Leaving aside the implications regarding temperament, the main point for preferring to change either the instrument or the music has to do with finding the best way of fitting polyphonic works onto the vihuela. In the explanations that follow the cited passage, Bermudo advises that this depends first of all on the range of the work. In order to move the instrument rather than the music, he gives some general rules to follow in order that the music fits between the open sixth course and the seventh fret on the first, at the same time trying to get maximum use of the open strings. If in starting to make an intabulation, the vihuelist accustomed to thinking on vihuela común in G, realising that a work will not fit comfortably on his instrument, has the option of transposing the music or imagining the vihuela to be tuned to different notes. Bermudo’s preference is to imagine the vihuela in a different tuning rather than to transpose the music, vihuelas imagined in the player’s mind as tuned in A, B, C, D, E or F.


Study

    Musicians of Bermudo’s time intabulated vocal polyphony for two principal reasons: in order to be able to play works already known to them for their own enjoyment, or in order to get to know music that was new or unknown. Whether for pleasure or for didactic reasons, it was through the process of intabulating that they became aware of the compositional techniques of the most renowned composers of their age. For the majority of modern vihuelists, the situation is the reverse. The printed vihuela books of the sixteenth century contain some almost 700 works already in tablature and almost 60% of them are arrangements of vocal polyphony. The proposal here is that vihuelists today enter further into the world of vocal polyphony and the musical style of the period –represented by the works presented here– firstly through a detailed study of the original polyphony, and then by applying this enhanced understanding to the solo intabulations, profiling each of the voices, emphasising imitative thematic entries, allowing less important voices to recede into the background, and shaping each voice according to its implicit expressiveness.

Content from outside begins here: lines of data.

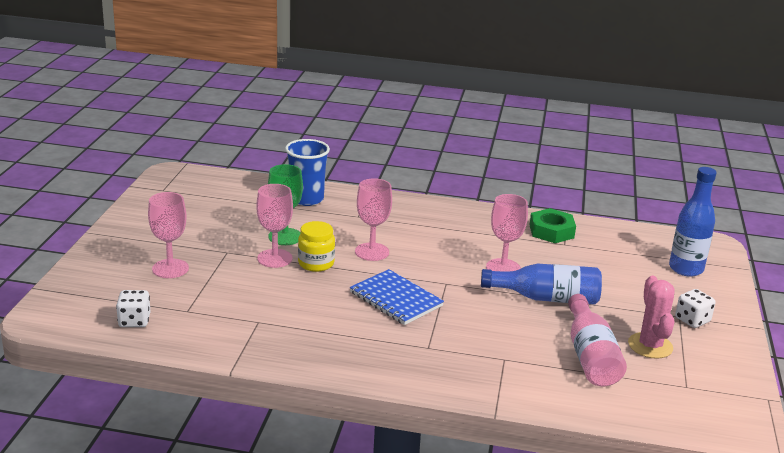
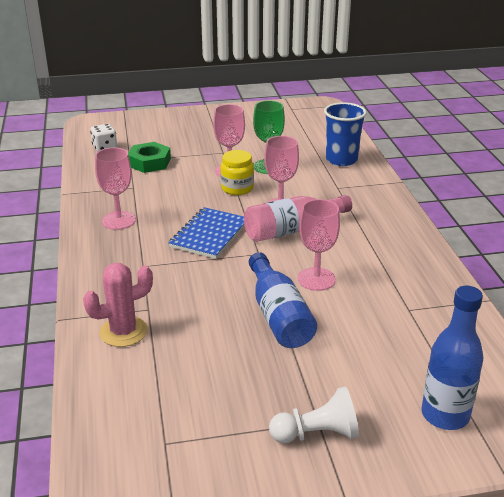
camera: 70 degrees right, 5 degrees up
(170, 268) = (181, 140): pink goblet -> pink goblet (119, 220)
(551, 231) = (429, 296): green nut -> green nut (149, 162)
(590, 356) = (185, 362): pink bottle -> pink bottle (292, 230)
(650, 346) = (233, 404): pink cactus -> pink cactus (123, 332)
(692, 320) = (317, 434): white dice -> white pawn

    This anthology has been conceived to permit its use in several different situations. The transcriptions allow the study of each voice at a time, phrase by phrase, or imitation by imitation. They should help the vihuelist to develop a capacity to unravel the polyphonic texture of any work notated in tablature, whether an intabulation or an original composition. The transcriptions are also designed so that they can be used in ensemble, with each voice played on a separate instrument. Playing in ensemble is a learning experience that gives musicians the opportunity to get to know each voice of the works in their polyphonic context and permits them to refine their appreciation of the subtleties of the music, and the role of each voice at any given moment within each work.


Sources of the tablatures


Daza, Esteban. Libro de Musica en cifras para Vihuela intitulado el Parnasso. Valladolid: Diego Fernández de Córdoba, 1576.

Enríquez de Valderrábano. Libro de Musica de Vihuela , intitulado Silva de sirenas. Valladolid: Francisco Fernández de Córdoba, 1547.

Fuenllana, Miguel de. Libro de Musica de Vihuela, intitulado Orphenica lyra. Sevilla: Martin de Montesdoca, 1554.

Mudarra, Alonso. Tres libros de Musica en Cifras para Vihuela. Sevilla: Juan de León, 1546.

Narváez, Luis de. Los seys libros del Delphín de musica de cifras para tañer Vihuela. Valladolid: Diego Fernández de Córdoba, 1538.








1. The sources are given below. On instrumental technique, see John Griffiths, “The Vihuela: Performance Practice, Style, and Context”, en Victor Coelho (ed.), Lute, Guitar, and Vihuela: Historical Performance and Modern Interpretation, Cambridge: Cambridge University Press, 1997, pp. 158-79

2. Apart for being mentioned by Bermudo, the only other reference to Téllez links him with the University of Coimbra in 1549. See Joaquim Vasconcellos, Os músicos Portuguezes, Oporto: Imprenta Portugueza, 1860-76, vol. II, p. 199.